Wow. 20 rounds. I guess us old-timers carrying revolvers with 5-7 rounds are behind the curve? Should we worry that we are under armed?

My point here is as a carry gun, I don’t see the plusses outweighing the minuses. It looks like a fun gun, and if it’s all you have it’s the best carry gun for you. Other than fun, I don’t see how you can reasonably debate its value on any plane over a Glock, 1911, SIG, H&K, Smith.


----------



## spacedoggy (May 11, 2006)

Old Padawan said:


> Anticipating your response that the gun has documented kills, so does a Ruger MKII .22lr.


Who's response?? All my guns are fun guns except the ones I carry (P99C 9mm and Kel-Tec 32 in front pocket)and if it wasn't so dam hot in Texas I would be carrying a 45. The FN 5.7 is one of my favorite fun guns to shoot. Can't really tell you why but I enjoy it so much. I guess I'm a old timer (feel like one but don't think like one) because my favorite type of gun is a revolver and I can shoot 22's all day.


----------



## Old Padawan (Mar 16, 2007)

spacedoggy said:


> I guess I'm a old timer (feel like one but don't think like one) because my favorite type of gun is a revolver and I can shoot 22's all day.


Please dont say that.
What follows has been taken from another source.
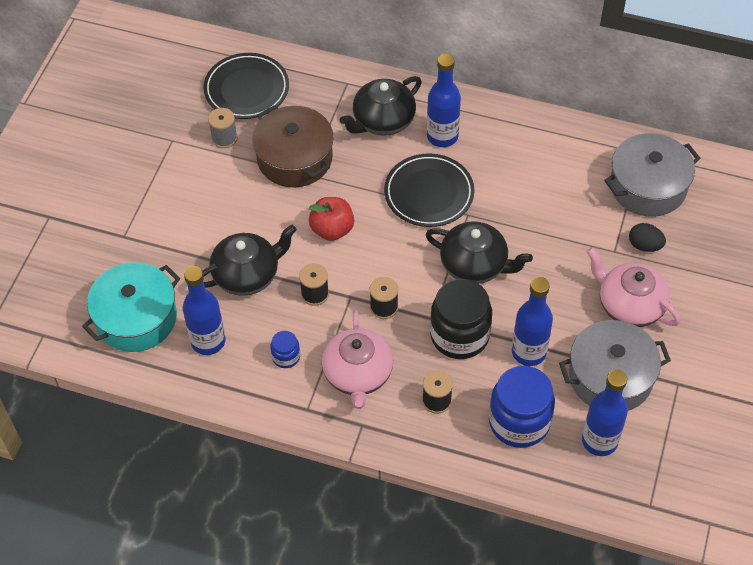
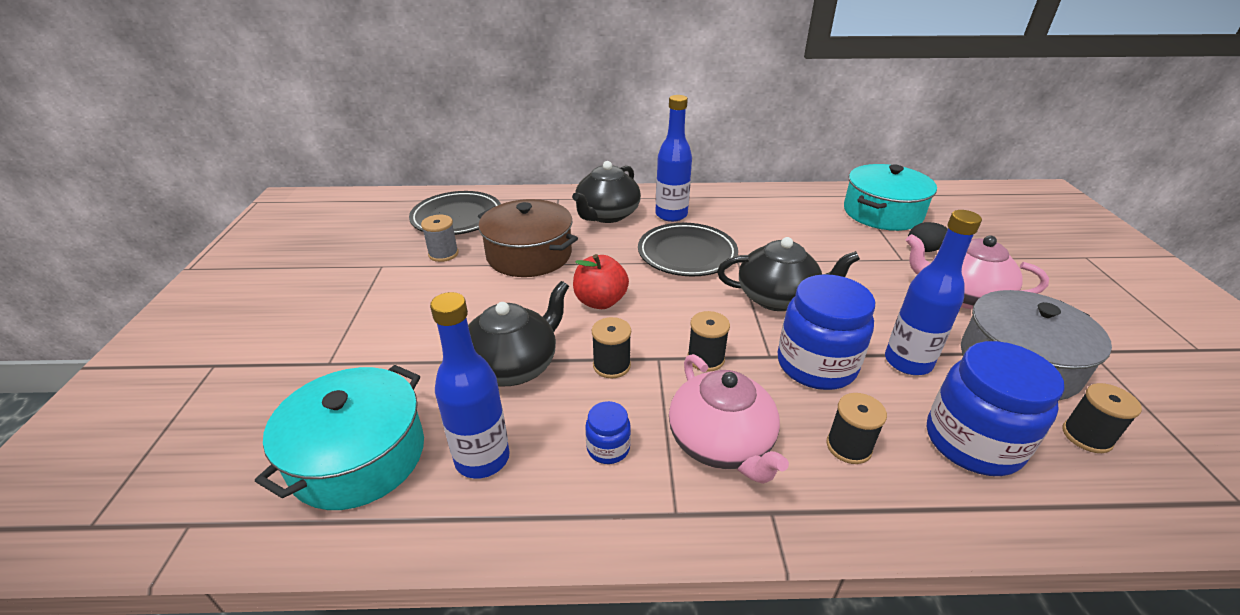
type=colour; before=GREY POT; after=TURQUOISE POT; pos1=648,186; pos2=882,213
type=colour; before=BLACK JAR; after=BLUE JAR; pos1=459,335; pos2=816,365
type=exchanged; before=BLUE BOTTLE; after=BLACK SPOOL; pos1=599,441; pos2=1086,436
I have been strugling with the knowledge that I am becoming an "old timer". I am 42 years old. I cant be an old timer yet. 
I am toying with the idea of transitionong to a K frame revolver
I will sit in the shade with and shoot my MKII *ALL DAY* 
I say what all the time (hearing loss)
I find it increasingly difficult to get a hard focus on the front sight w/o glasses
I have WAY TO MANY stories about shooting that start with "remember that time"


----------



## Wagon Master (Jun 9, 2007)

I carry the FiveseveN concealed every day all day and feel very confident with it. The light weight and recoil provide comfort and follow-up shot accuracy. I don't know what the circomestances may be if I find myself in a "SITUATION" but I like knowing that I have twenty one very quick and very accurate shots available for most any distances. I especially like the fact that the chance for over penetration is lower than with a bigger caliber. I couldn't forgive myself if I were responsible for injuring or killing an innocent bystander because of over penetration or two much recoil. 

I used to carry a Beretta 92 and I like it, but since I got my FiveseveN I feel that for the many different situations that can arise where deadly force is necessary it is the best "All Around Tool" for the urban life.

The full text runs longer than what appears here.